At this point, I butt in to beg the man to listen to the people who lived there all their life. Look you have Capt. Bowen, Brown…listen, talk to them…you may learn something.

“I ain got to ask nobody nothing. No, ten days to Lethem. I gotta get there. I going”.

“Not even if they got ten Christ you ain gon mek dat, mih brother. It have a thing they call rainy season – it going to catch up with you – Anytime bush cut and grow back in this bush it have a thing name hold-me-back-plimpla – guana tail; hirihiri bali…whatever you want to call it – thick, thick, thick…you going stall-up. Then you gon start again next year to clear again, and you have the swamp to divert and . . .”

…Capt. Roy, still trying to convince the man.

“Ten days. . . I gotta get there, I going”.

But why, why such unhealthy haste? I wondered, I asked.

“Brazil need port” the man said and then –

“Me go put down one abattoir at Kurupukari”.

But what about the people who are already at Kurupukari? What about Capt. David Andries and his family? A dynastic family, at Kurupukari since 1933?

“They going to work for me –

“One saw mill at. . .

“One paper mill at. . .

“One peanut factory at. . .

“One long building from down there to down here!”

…there we were ready for a quiet evening, good food, good talk; cassette recorder all set and ready for an after-meal session of oral history when –

A rumbling sound coming through the forest.

“Vehicle!” Brown said sitting up.

After a while there it was – a faint rumbling that grew and grew to a rush, then a roar coming through the forest.

“Big one,” Brown said. “More than one big one,” he added.

I ran to the front of the cabin, alarmed. Whatever it was sounded like the advent of doom, as if it would huff and puff right through the bush, up the hill, and blow my cabin clear into the river. I saw a land rover first, then a bulldozer, then a skidder; in that order. I saw the man standing triumphantly waiting, welcoming the confusion in my life. Then, smiling up at me –

“We going to make a movie, Joan”.

I put on the siren in my throat, opened my lungs and screamed that day, but what if I hadn’t screamed? What if I did not concluded that the Road To Brazil crew’s raison d’etre was only about pelf and self and not at all about the inspiration, the challenges of discovery associated with conquering new frontiers to the future, as their vanguard member Harban Singh communicated?

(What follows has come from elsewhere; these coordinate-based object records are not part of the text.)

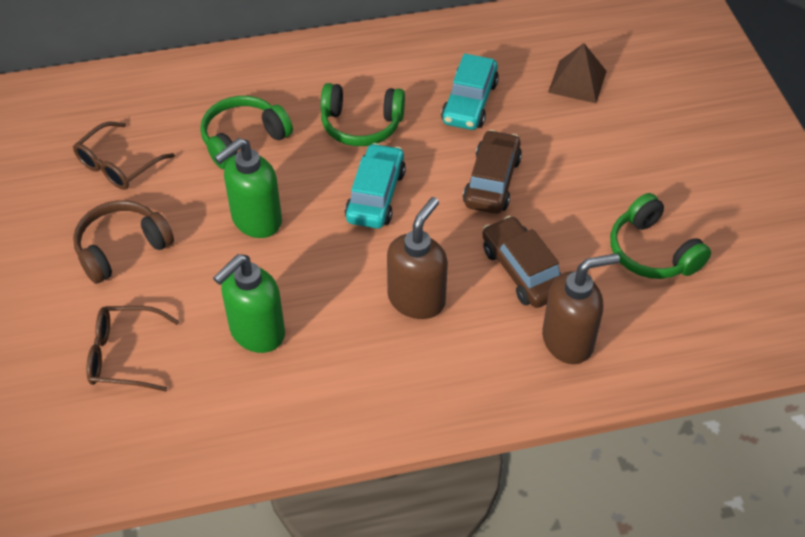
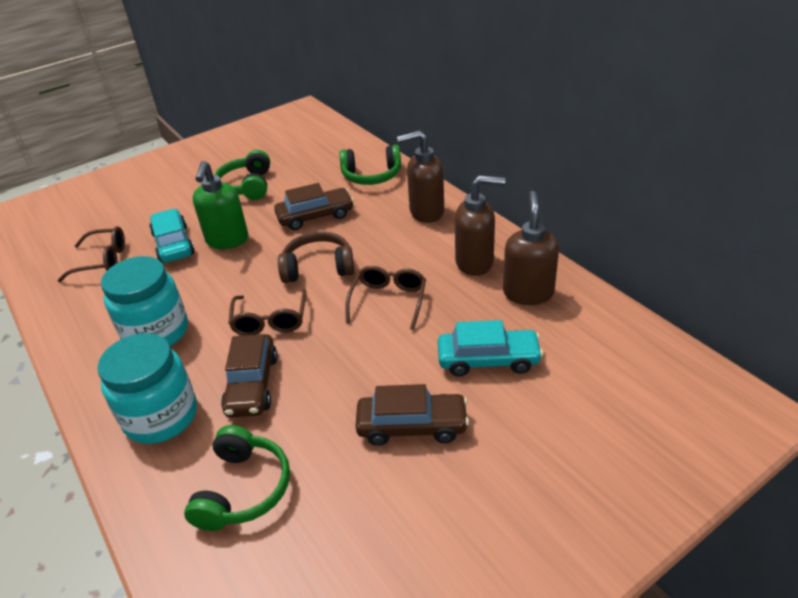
brown car: 2 -> 3
brown glasses: 2 -> 3
brown pyramid: 1 -> 0
brown soap dispenser: 2 -> 3
green soap dispenser: 2 -> 1
turquoise jar: 0 -> 2

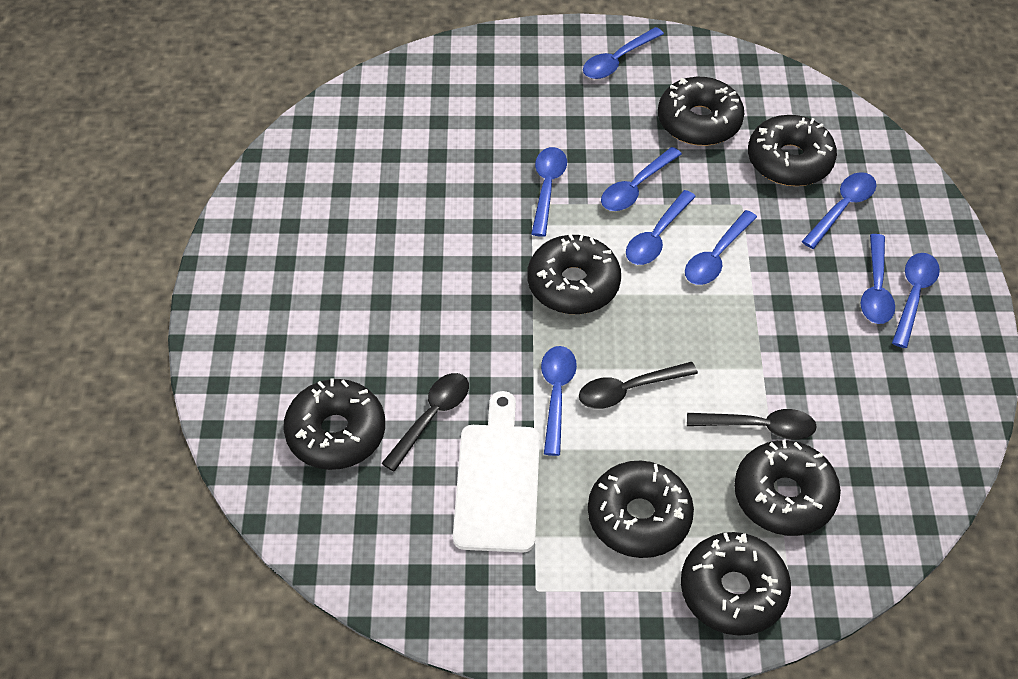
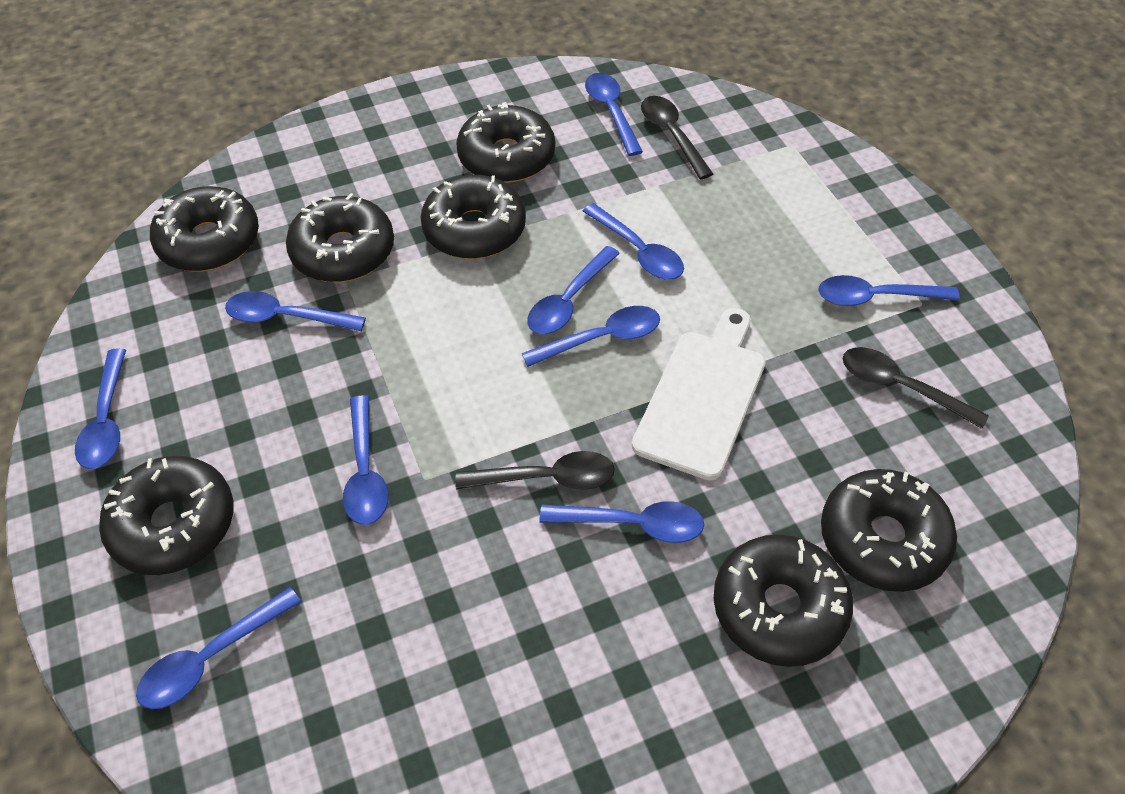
blue spoon: 9 -> 10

Harban Singh was a significant part of that phase in which The Trail to Rupununi team was preparing to move along, launching the pontoon that sat abandoned beside The Old Kurupukari Cattle Trail. They winched the pontoon from the left bank across the river and eventually moored it safely on the right bank where it could be utilized to ferry the tractor back across to the left bank; the cattle trail, and the Fair View Village community location. The tractor however, had had enough of that; it broke down the moment it got onto firm ground on a slope above the river bank. Now the team had to put their heads together once again…come up with a strategy to move the tractor to a safer level up the slope.
They devised a “Spanish Winch” with “round wood” and rope; their sights were now fixed on their destination…the Brazilian border town, Lethem.